Reiner Haseloff: Ich habe die Strategie in dieser Schärfe immer mit Sorge gesehen, auch weil das russische Volk immer noch etwas anderes ist als die Administration dort. Für Sachsen-Anhalt ist Russland zudem der wichtigste Rohstofflieferant. Und durch den Kohleausstieg wird ganz Deutschland für die kommenden Jahrzehnte noch abhängiger sein von russischem Erdgas. Aus meiner Sicht wären wir gemeinsam gut beraten, schon aus diesem Grund zu vernünftigen Beziehungen zurückzukehren.
W+M: Noch eine Frage zur Bundespolitik: Ihre Partei hat in Annegret Kramp-Karrenbauer eine neue Bundesvorsitzende. Auf die deutschlandweiten Umfragewerte Ihrer Partei wirkt sich das positiv aus. Sollte es daher vorzeitig einen Wechsel an der Spitze der Bundesregierung geben?
Reiner Haseloff: Nein.
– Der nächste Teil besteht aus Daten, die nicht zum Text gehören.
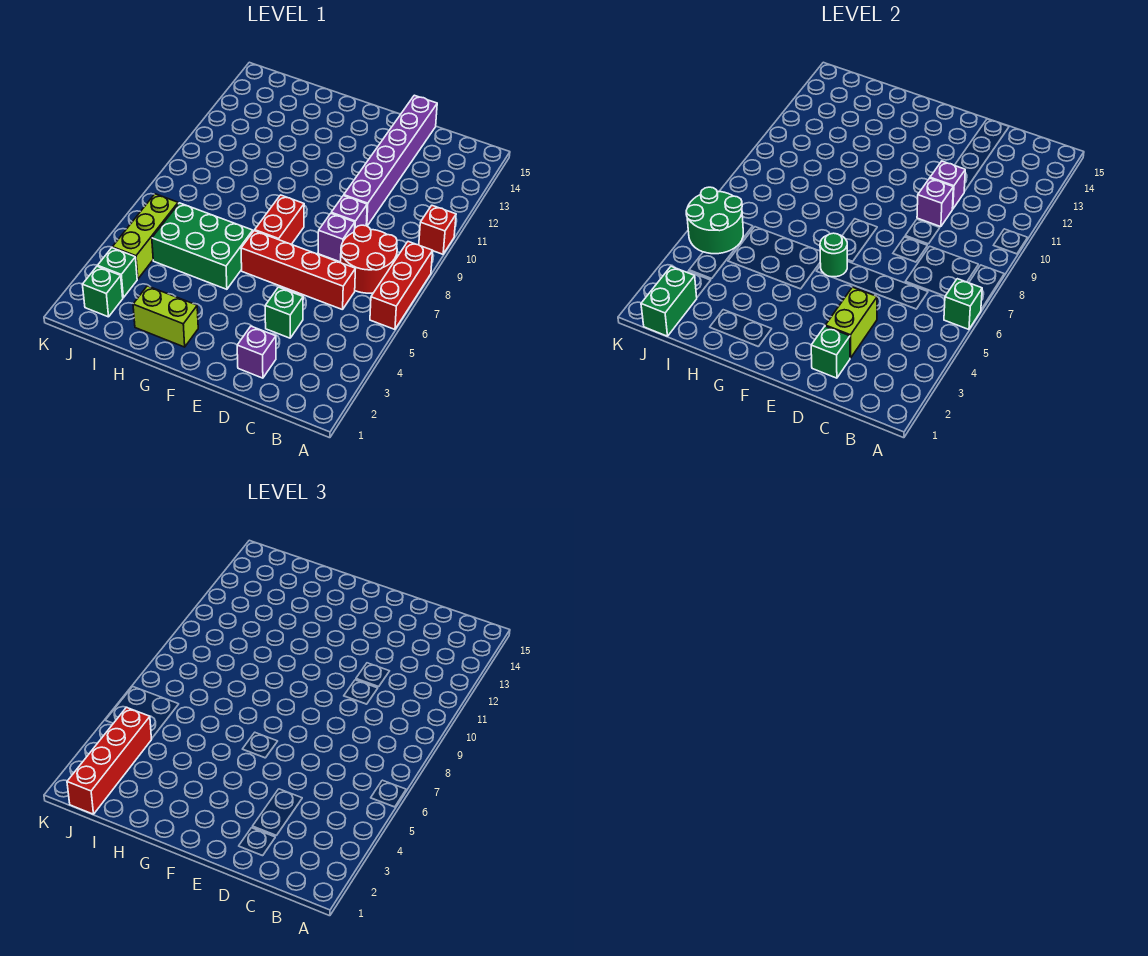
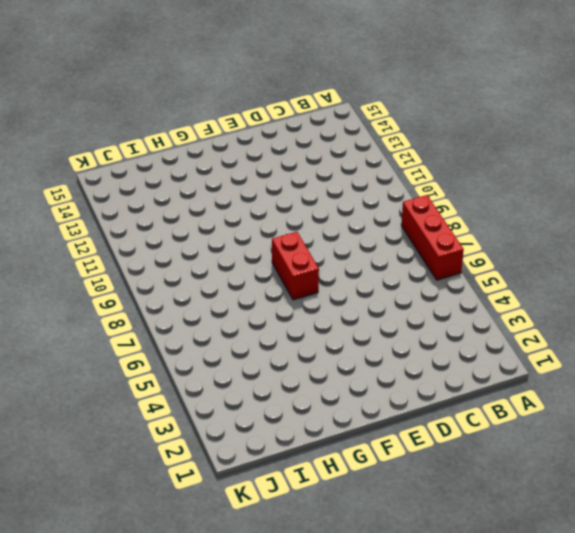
none -> red brick A10 level 1
none -> red round brick B7:C8 level 1
none -> red brick C6:F6 level 1

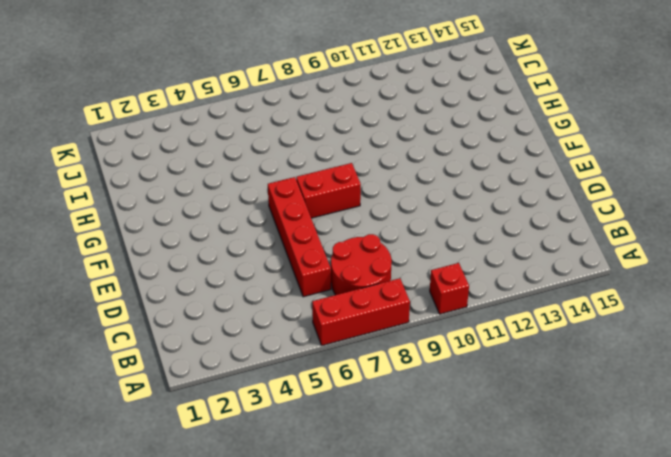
none -> purple brick D2 level 1
none -> green brick D4 level 1
none -> purple brick D8 level 1

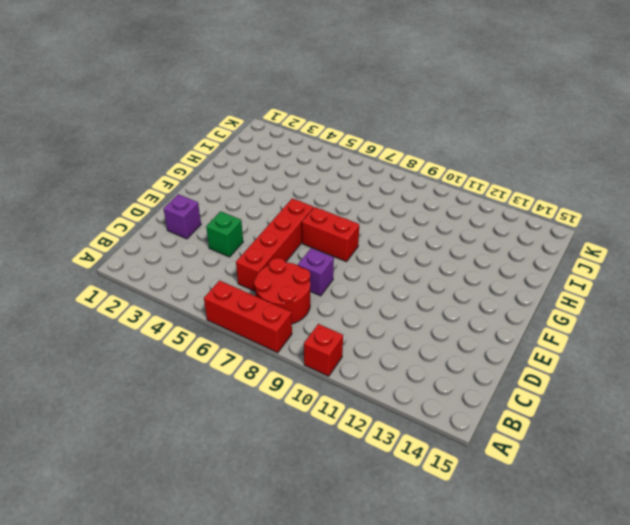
none -> purple brick D9 level 1
none -> purple brick D10:D15 level 1
none -> lime brick G2:H2 level 1

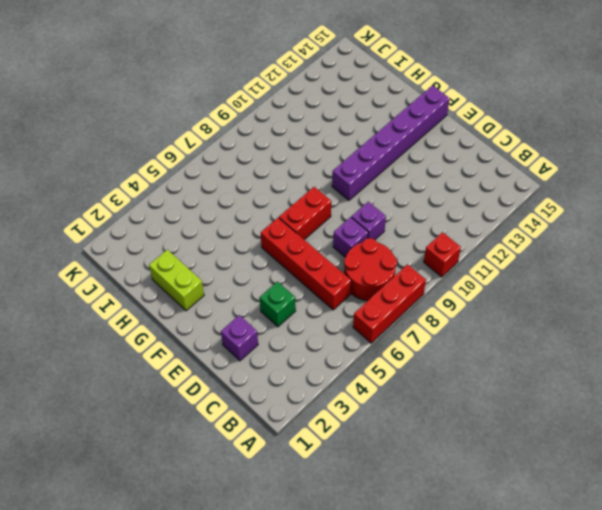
purple brick F10:F15 level 1 -> purple brick D10:D15 level 1
none -> green brick G5:I6 level 1
none -> green brick J2 level 1
none -> green brick J3 level 1

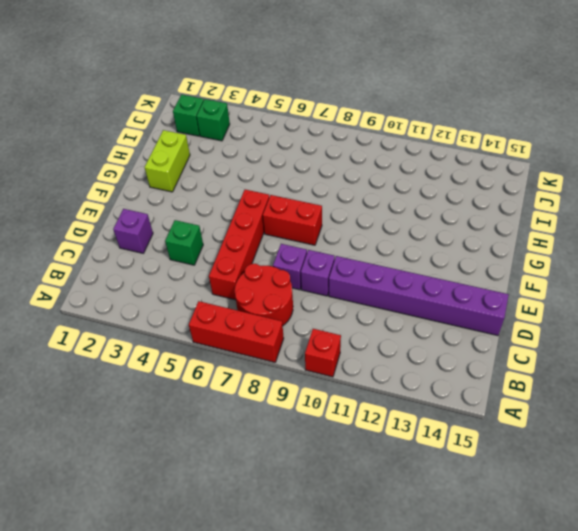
none -> green brick G5:I6 level 1
none -> lime brick J4:J6 level 1
none -> green brick A6 level 2

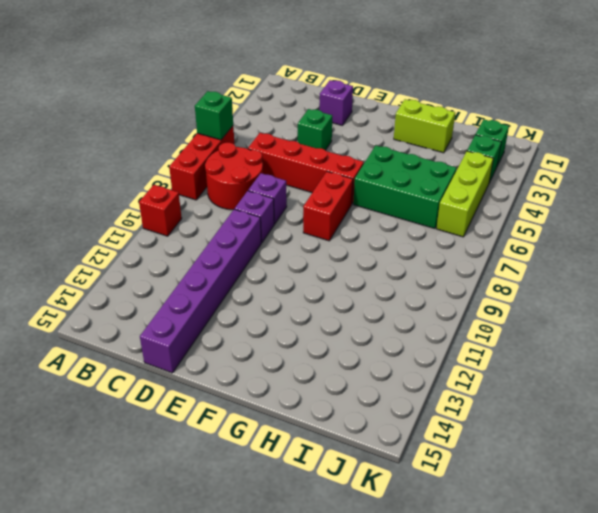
none -> green brick D2 level 2
none -> lime brick D3:D4 level 2
none -> purple brick D10 level 2

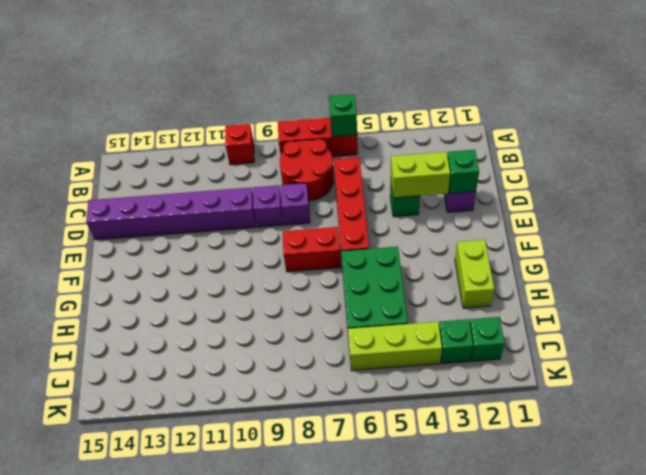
none -> purple brick D10 level 2
none -> purple brick D11 level 2
none -> green round brick F6 level 2

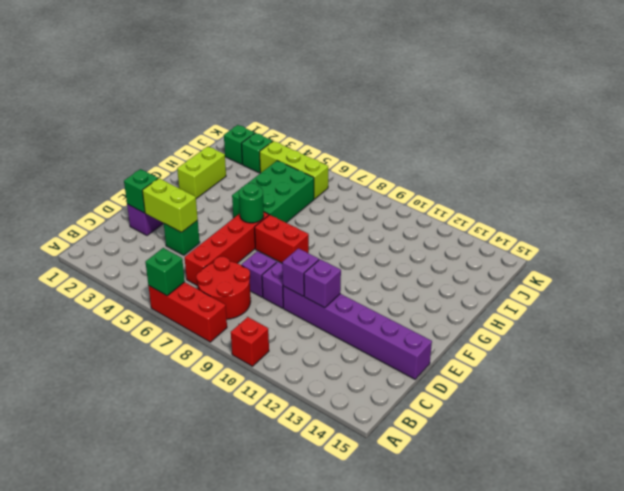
none -> green brick J1:J2 level 2
none -> green round brick J5:K6 level 2
none -> red brick J1:J4 level 3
Es ist derzeit so mühsam, in Deutschland Regierungen zu bilden. Wir haben im letzten Jahr zwei Anläufe dafür gebraucht. Daher sollte dieses Risiko nicht eingegangen werden. Wir haben so viel Gutes im Koalitionsvertrag stehen, das sollte jetzt erst mal abgearbeitet werden.